21. The antenna according to claim 1, wherein the lid component is supported at a location spaced apart from the ground plane by one or more conductive support members, the distance that the lid component is spaced apart from the ground plane is defined by the length of the support members, the distance with which the support member(s) support the lid component apart from the ground plane is approximately the antenna's operating signal wavelength (λ) divided by a factor h, where 10≤h≤35.

22. (canceled)

23. (canceled)

24. (canceled)

25. (canceled)

26. (canceled)

27. The antenna according to claim 1, wherein the ground plane includes a base plate, and the lid component is spaced apart from but also parallel to the base plate, such that the space between the lid component and the ground plane is the space between the lid component and the base plate, both of the lid component and the base plate are formed from a substantially rigid and conductive material, wherein the base plate is substantially planar and with a plan form shape that is larger than that of the lid component but smaller than that of the ground plane.

28. (canceled)

29. (canceled)

30. (canceled)

31. The antenna according to claim 1, wherein a filler or supporting material is provided in the space between the ground plane and the lid component.

32. (canceled)

33. (canceled)

34. The antenna according to claim 1 further including a protective cover.

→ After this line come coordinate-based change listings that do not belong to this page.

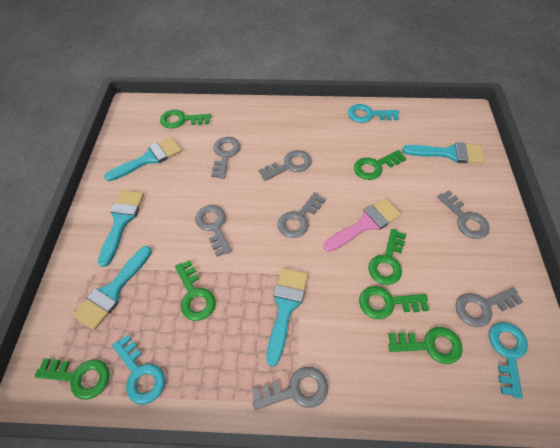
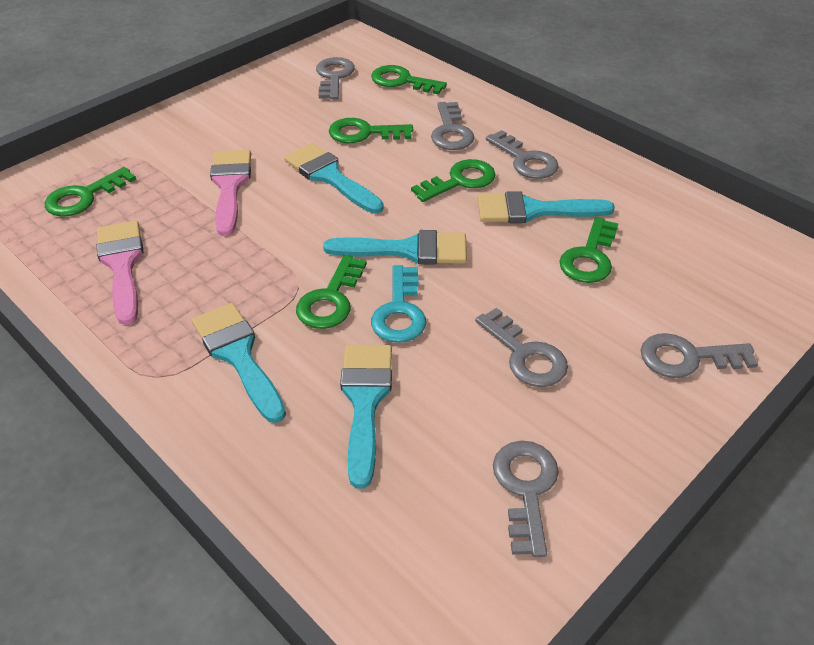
green key: 7 -> 6
grey key: 7 -> 6
pink brush: 1 -> 2
turquoise key: 3 -> 1

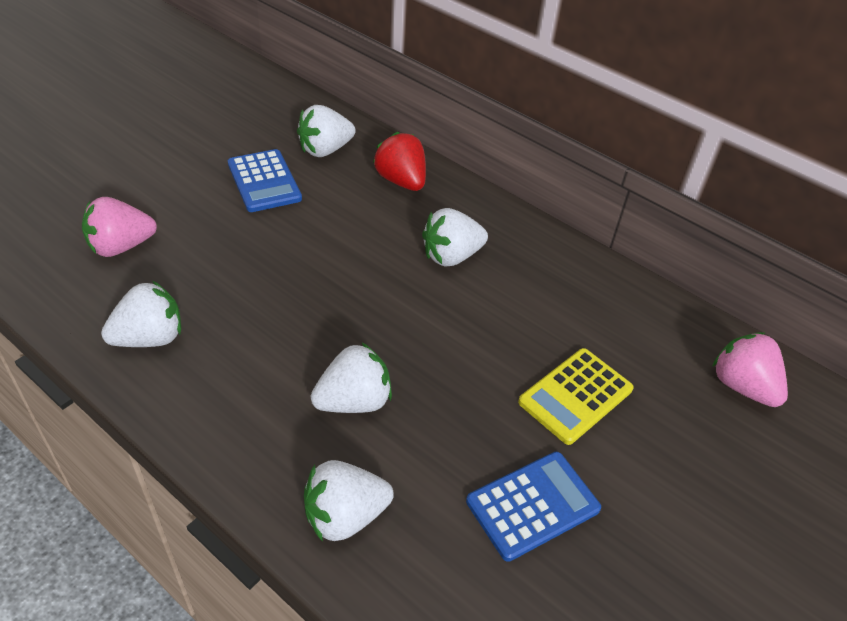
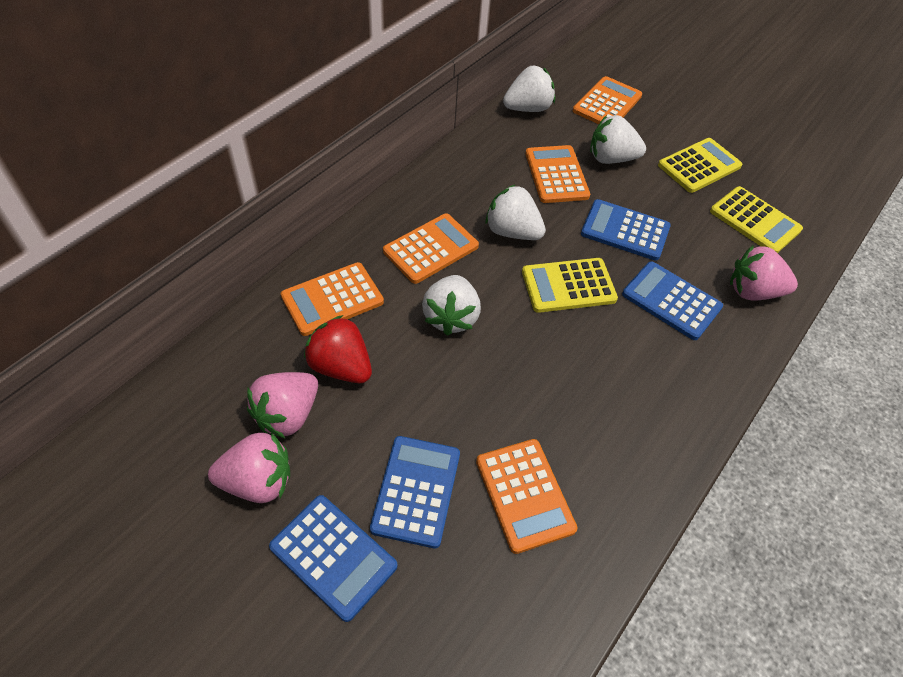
blue calculator: 2 -> 4
orange calculator: 0 -> 5
pink strawberry: 2 -> 3
white strawberry: 5 -> 4
yellow calculator: 1 -> 3

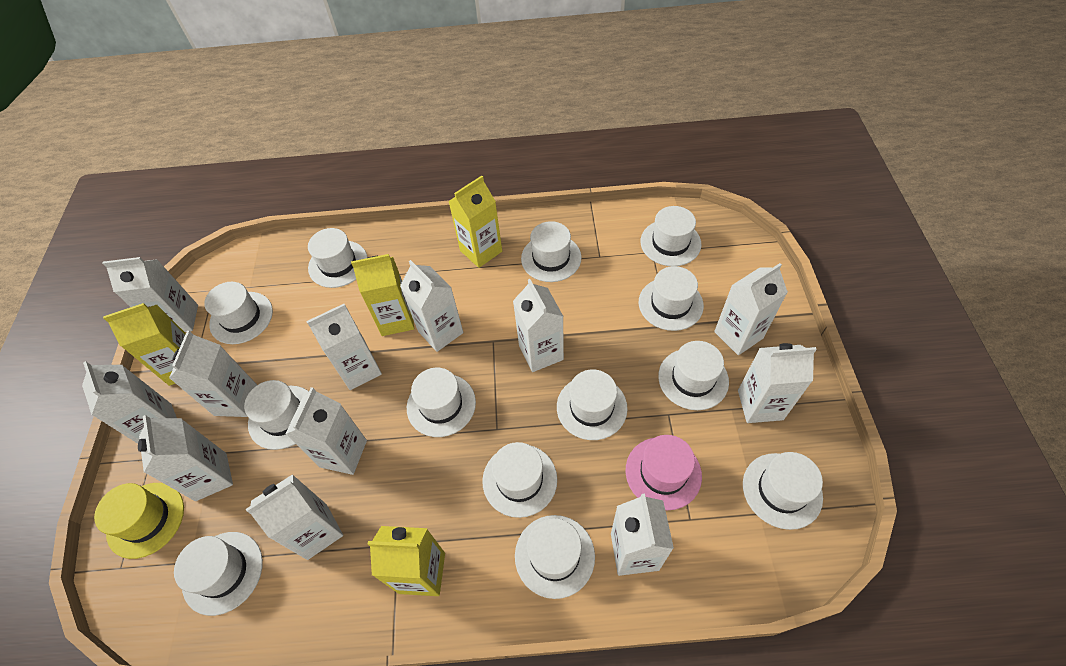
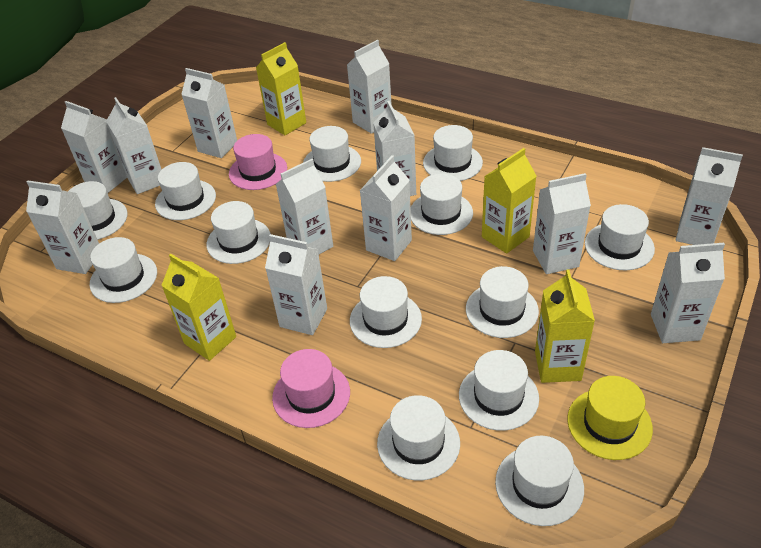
pink hat: 1 -> 2

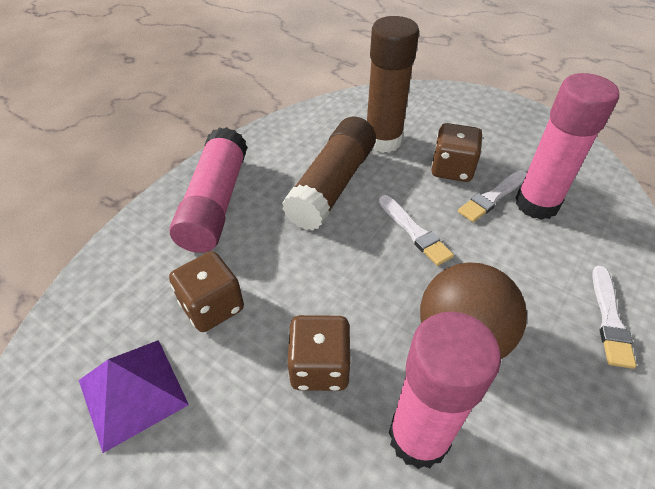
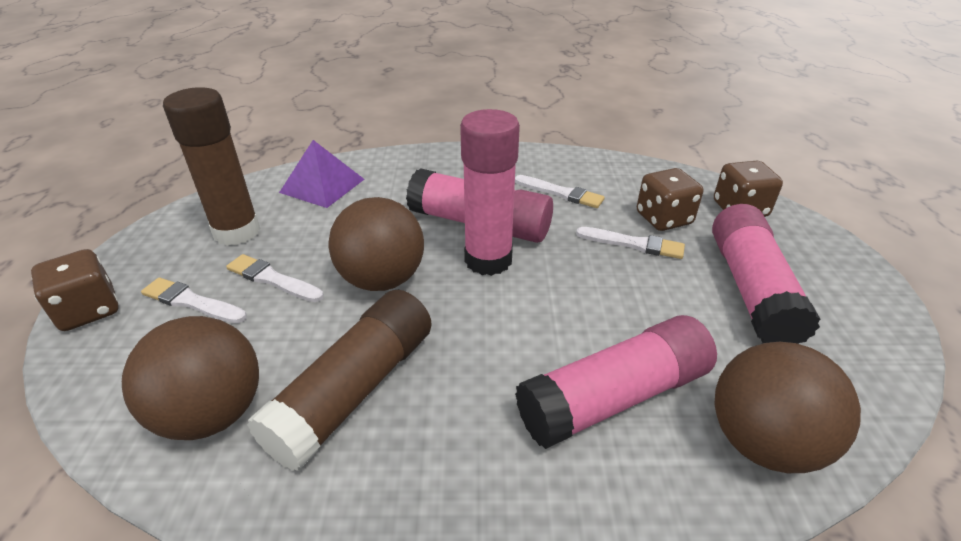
brown ball: 1 -> 3
pink glue stick: 3 -> 4
white brush: 3 -> 4

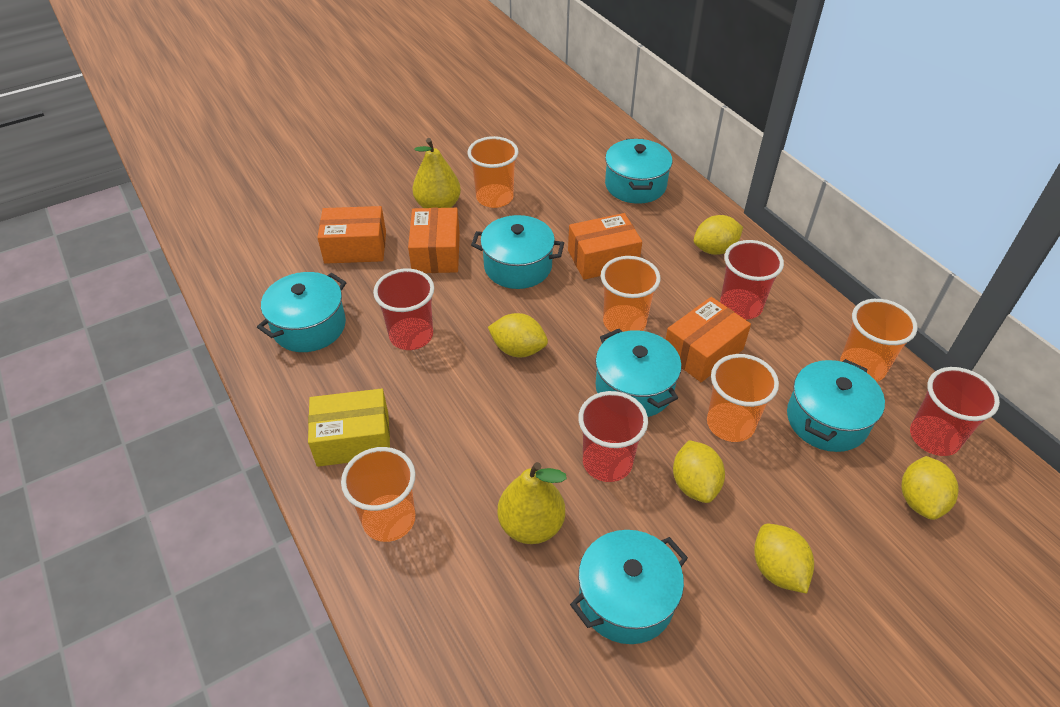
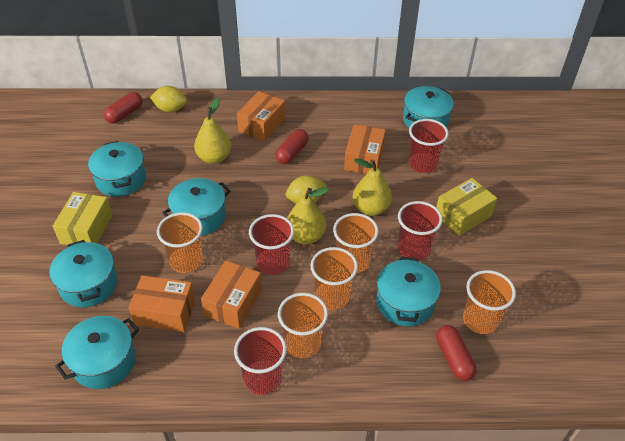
red capsule: 0 -> 3
yellow box: 1 -> 2
yellow lemon: 5 -> 2
yellow pear: 2 -> 3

35. The antenna as claimed in claim 34, wherein the protective cover it is in contact with the ground plane and extends over the lid component in order to protect the lid component.

36. The antenna as claimed in claim 35, wherein the protective cover is in contact with the ground plane all the way around the lid component, and the lid component and the space between the ground plane and the lid component are enclosed within the ground plane and the protective cover.

37. The antenna according to claim 34, wherein the protective cover functions as a radome.

38. The antenna according to claim 34, wherein the protective cover is operable to assist the ground plane to lower a radiation pattern of the antenna.

39. The antenna according to claim 34, wherein the protective cover has one or more edges, which extend from the ground plane to the level of the lid component, and the one or more edges thereof have at least a portion which is sloping to assist in reducing impact or shock to a vehicle tire or the like that contacts or rolls over the protective cover or a portion of the protective cover.

40. The antenna as claimed in claim 39, wherein the one or more edges of the protective cover are straight along their length.

41. An RFID reader incorporating or operable to be used with an antenna as claimed in claim 1.